I once attended an event where she had created a salon of gorgeous models in King’s Cross Station parading in evening ‘gowns’ made of fine, woven floral carpets, by Brintons – the scion of which I had taught PR and Marketing to – an age ago at some posh college. That she knows how to stage a show is not in doubt and this book, weighing in at surely half a stone, attests to her legacy.

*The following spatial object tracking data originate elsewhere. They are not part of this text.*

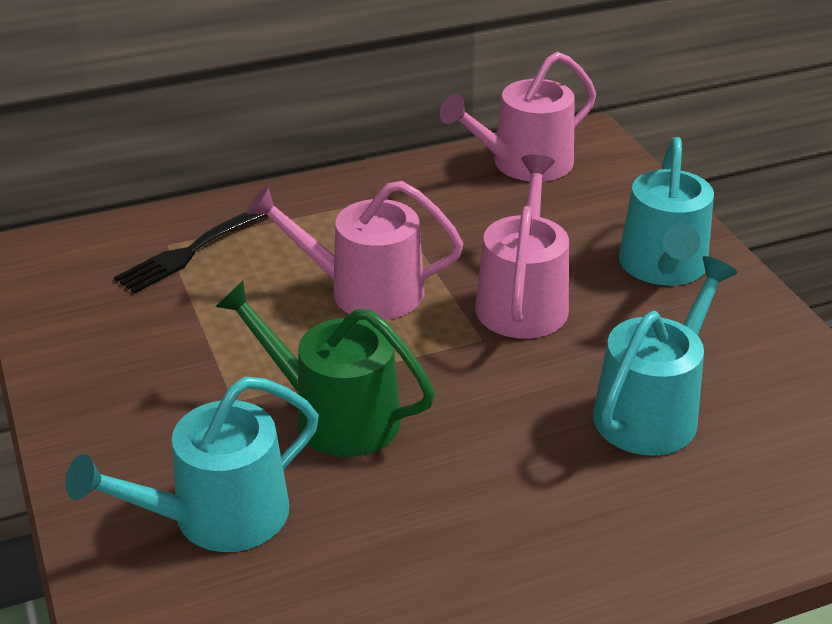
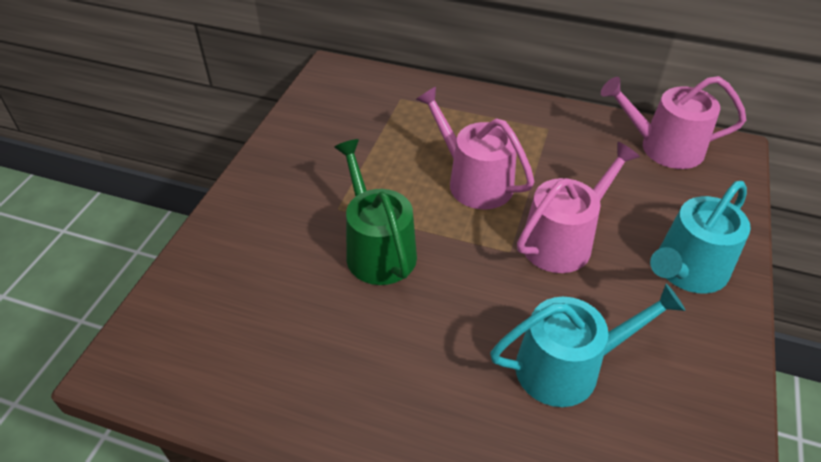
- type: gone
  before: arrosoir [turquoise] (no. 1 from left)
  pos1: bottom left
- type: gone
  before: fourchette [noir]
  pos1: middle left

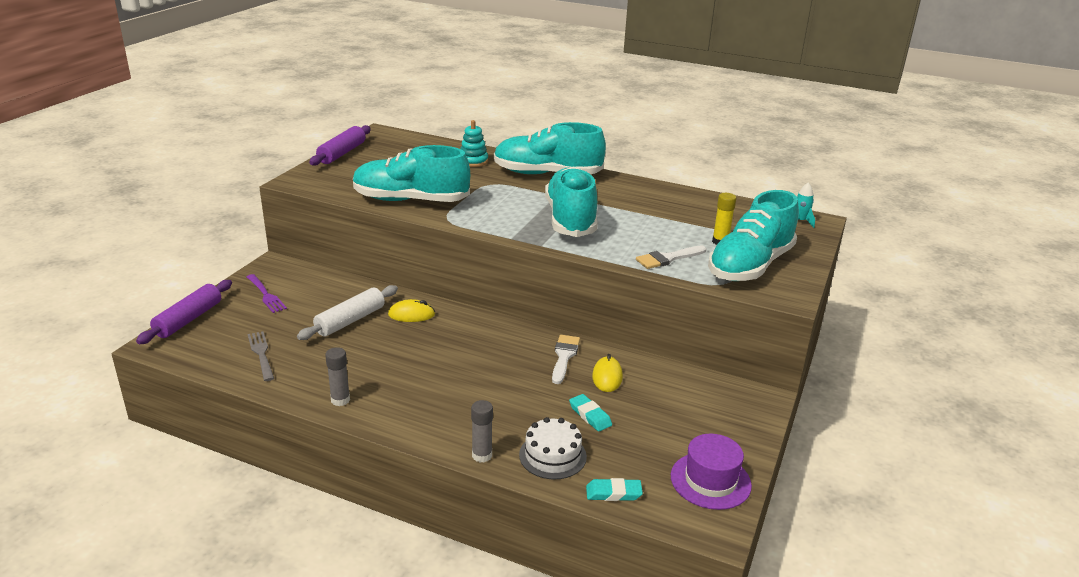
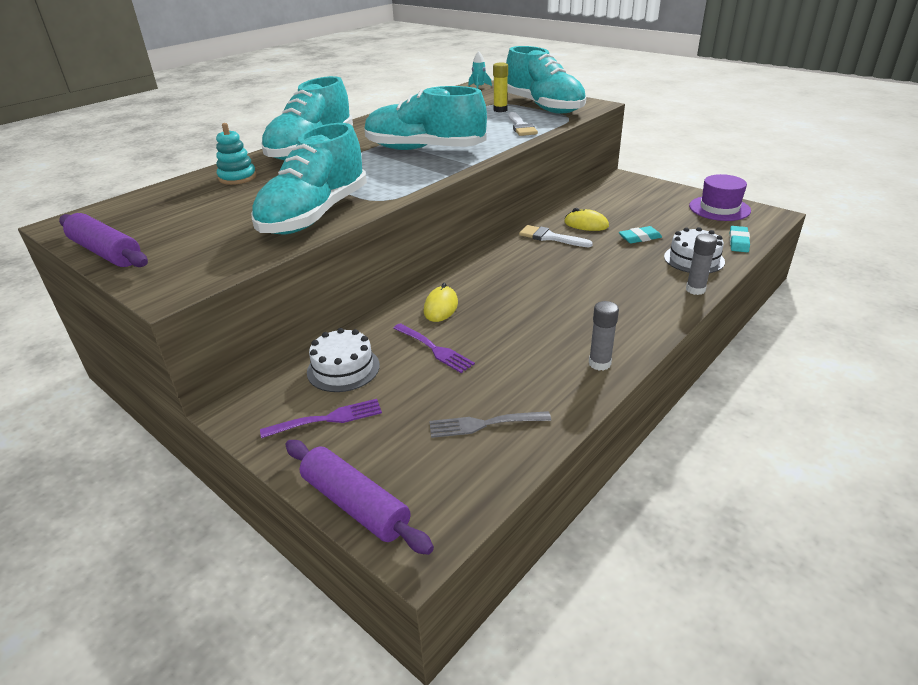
- type: new
  after: gâteau [blanc] (no. 1 from left)
  pos2: centre
- type: swapped
  before: rouleau à pâtisserie [blanc]
  after: fourchette [violet] (no. 2 from left)
  pos1: middle left
  pos2: centre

Her debut was in 1981 but her real beginning was as the godmother of Punk, a few years before, creating sex-pleasure iconic and ironic modes for Kings Road denizens and beyond, her shop with the fast-paced clock spinning backwards, a clue as to her love of and reliance on the past for inspiration. And that has never changed. Glamour and grit – danger and sophistication. It is clear that this artist plays with an especial palette. She is passionate about intellectuals and philosophers.

She referred to her one time paramour, Malcolm McClaren in one of my interviews with her as ‘a Svengali’. Expression for her is all. Rejection of experiential experience is naught.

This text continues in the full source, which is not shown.